Molecular typing of Escherichia coli isolates sourced from avian and aquatic species using Repetitive DNA sequences based PCR

Suryakant Mishra 1, S.S. Mishra 2, R.P. Sharma 1,
A. Dharani Kumar 3, B.J.R. Sharma 3 and S.R. Sharma 1

1. Project Directorate on Poultry, Rajendranagar, Hyderabad- 500 030,
2. Central Inland Fisheries Research Institute, Barrakpore, Kolkata- 700 120 &
3. Department of Microbiology, ANGRAU, Hyderabad-500 030

Repetitive Extragenic Palindromic-PCR (REP-PCR) based DNA fingerprinting techniques were applied to groups of E.coli isolates originating from various chicken samples and aquatic species for typing of and phylogeny analyses. A total of 9 chicken origins E.coli strains pre-typed and differentiated from each other (via surface antigen characteristics) were compared to 15 other E.coli strains which were sourced from both fresh-water fishes and Monodon (shrimp) samples using REP-PCR and Box-PCR as per standard protocols. The respective fingerprints were generated for all these isolates by electrophoresing the PCR products on a 2.5% agarose-gel matrix by UV illuminated-gel documentation. The results revealed that phylogenetic grouping of E.coli samples based on REP or Box based fingerprints individually, was not as efficient as it could be, based on combined profiles of REP and Box together. Though, both the REP and BOX fingerprints were individually able to discern one sample from the other, impeccably, the inter-sample genetic relationship on a similarity scale differed from one to the other. The REP fingerprints were more prolific (polymorphic information content) than the BOX profiles across the samples (12 versus 9 polymorphic bands), but the latter yielded more distinct source-specific fingerprint alleles. Phylogeny analysis of the combined (REP & Box together) profiles by standard softwares (NT-Sys and Phylip) demonstrated that all the E.coli samples could be grouped into 3 clusters (2 major and 1 minor). Bulks of the isolates from aquatic species origin were faithfully clustered into a major cluster with a higher genetic-homogeneity pattern (mean Band-sharing index: 73.8%).
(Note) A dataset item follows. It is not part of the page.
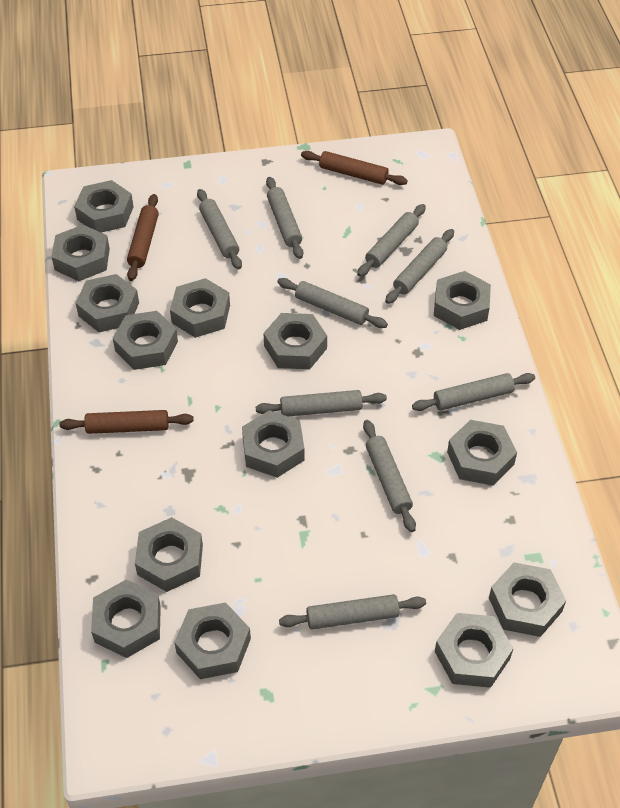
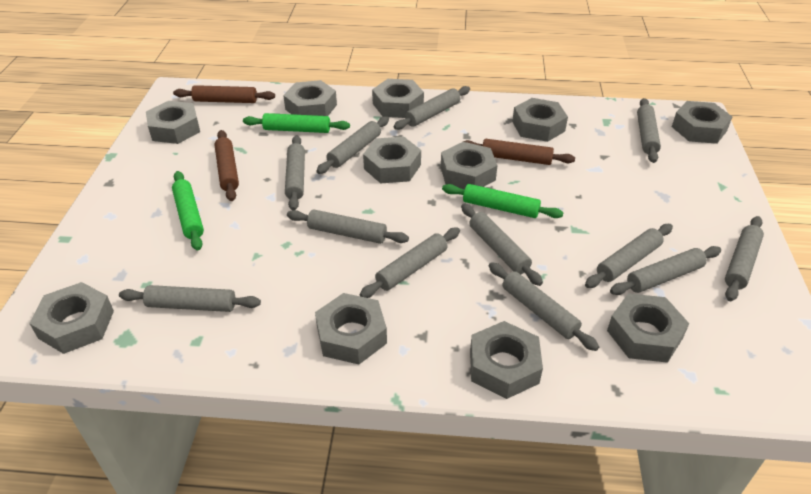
green rolling pin: 0 -> 3
grey nut: 14 -> 11
grey rolling pin: 9 -> 12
All the chicken origin-E.coli samples were accommodated in 2 clusters with an average inter-sample homogeneity of 58.2 percent (BS index). The study concluded that repetitive DNA fingerprints based on combined REP and BOX profiles could successfully establish sources of E.coli contamination as differentiated from chickens to aquatic species and would be useful in elucidating their clonal relationships. It was also possible to accurately identify the E.coli infections and trace them back to their sources using REP and Box-PCR, which could facilitate differential-diagnosis and appropriate health-care measures to support chicken farming.